The
Pros and Cons of Debt Consolidation
September 2007
Remortgaging to consolidate debt is a popular way of reducing credit
card and loan repayments. But do the risks outweigh the gains? It's
a little bit like being attacked once a month by a school of piranhas.
You start off with a nice, healthy-looking pay cheque. Then the bank
takes a nibble, the credit card providers take a bite, those greedy
store cards devour a huge chunk and, before you know it, most of your
hard-earned salary has been gobbled up by your debt repayments. You're
making these payments left, right and centre, but by the time the
piranhas have had their fill, you're barely even managing to stay
afloat - never mind swim away unscathed. The answer, some would
say, would be to remortgage or take out a loan and consolidate your debts. This is a bit
like taking all those heavy shopping bags you've been carrying,
throwing away all the excess carrier bags and uniting everything into
a huge, single backpack - a mortgage - which you can carry on your
back more easily. The only problem is, you're carrying your most
valuable financial possession in that backpack: your home. Not a big
deal? Think again. If you consolidate all those debts into your
mortgage and then find that you can't manage the monthly repayments,
you could be much worse off. Why? Because, unlike most personal loans
and credit card debts, mortgages are secured loans - debts 'secured'
against your property. That means your home could be repossessed if
you fail to keep up the payments - a serious matter indeed. "If
you take unsecured debts and consolidate them into your mortgage
repayments, you should pay a lower interest rate on your debt and your
immediate outgoings are likely to be reduced - but you could be
exchanging a short-term headache for a long-term migraine," warns
Credit Action director Keith Tondeur. "House prices could
drop and any remaining equity in your house could rapidly disappear.
You could lose your job or your relationship with your partner could
break down. By remortgaging for a larger amount of debt, you're
leaving yourself very little slack to cope with problems like these,
and you're putting your property at risk." Lower Rates Tondeur
urges anyone who wants to tackle their debt problems in this way to
speak to a debt counselling service first to get advice on debt
management plans.

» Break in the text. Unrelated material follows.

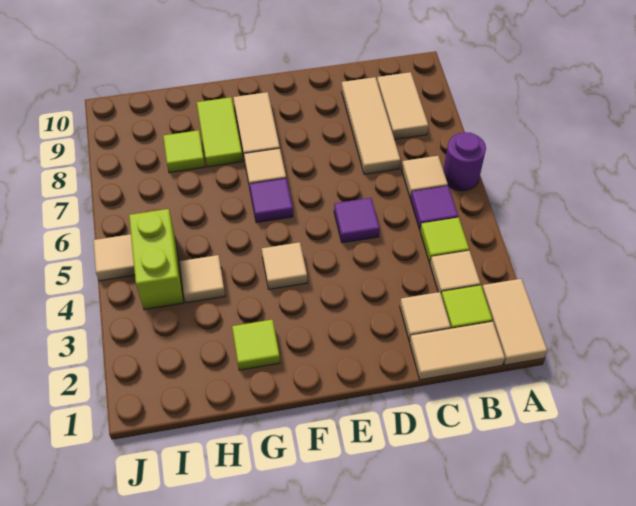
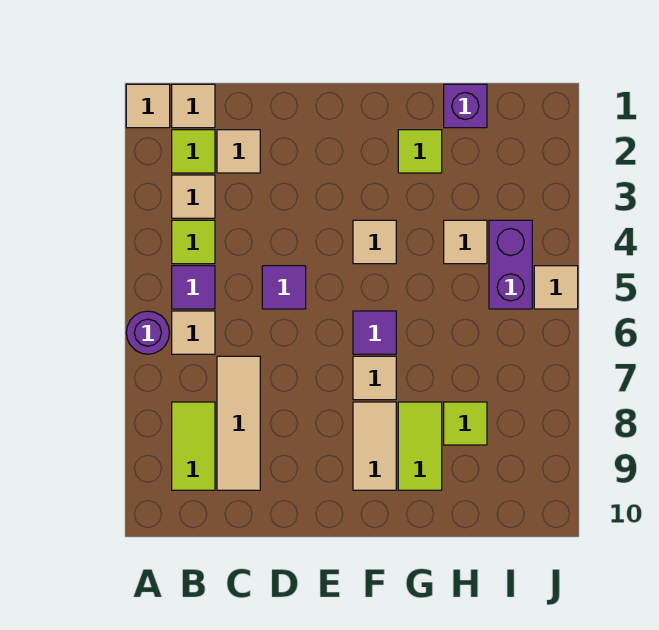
tan tile A1:A2 level 1 -> tan tile A1 level 1
tan tile B1:C1 level 1 -> tan tile B1 level 1
tan tile B8:B9 level 1 -> lime tile B8:B9 level 1
none -> purple brick H1 level 1
lime brick I4:I5 level 1 -> purple brick I4:I5 level 1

But even he admits that, in some
circumstances, remortgaging to consolidate debt is a good idea. After
all, when the bank is biting, you have to provide those pounds of
flesh somehow - and mortgage interest rates are usually lower than the
interest rate on other types of debt. Right now, mortgage
lenders charge less than six per cent interest on some deals. Compare
this to most credit card providers, who charge about fifteen per cent,
and some store cards, which charge up to thirty per cent, and it is
easy to see that consolidating your debt into your mortgage can cut
down the amount of money you owe considerably.
For example, for every one per cent of interest saved per £10,000 of
debt, you will save £100 a year. And many experts believe that the
risk of secured debt has been reduced by rising house process and
historically low interest rates. Don't assume that remortgaging
will be a good idea simply because the minimum payments are lower than
those on your unsecured loans or credit cards. You might still find
yourself unable to make those minimum payments. And if the debt you
ran up on your credit cards is now part of your mortgage, it could
ultimately cost you - and your family - your home. Even if you
can afford the minimum repayments, remember that mortgage payments are
usually spread over a longer period of time than personal loans. The
debt could end up costing thousands more as part of a mortgage because
you have to pay interest on it for longer.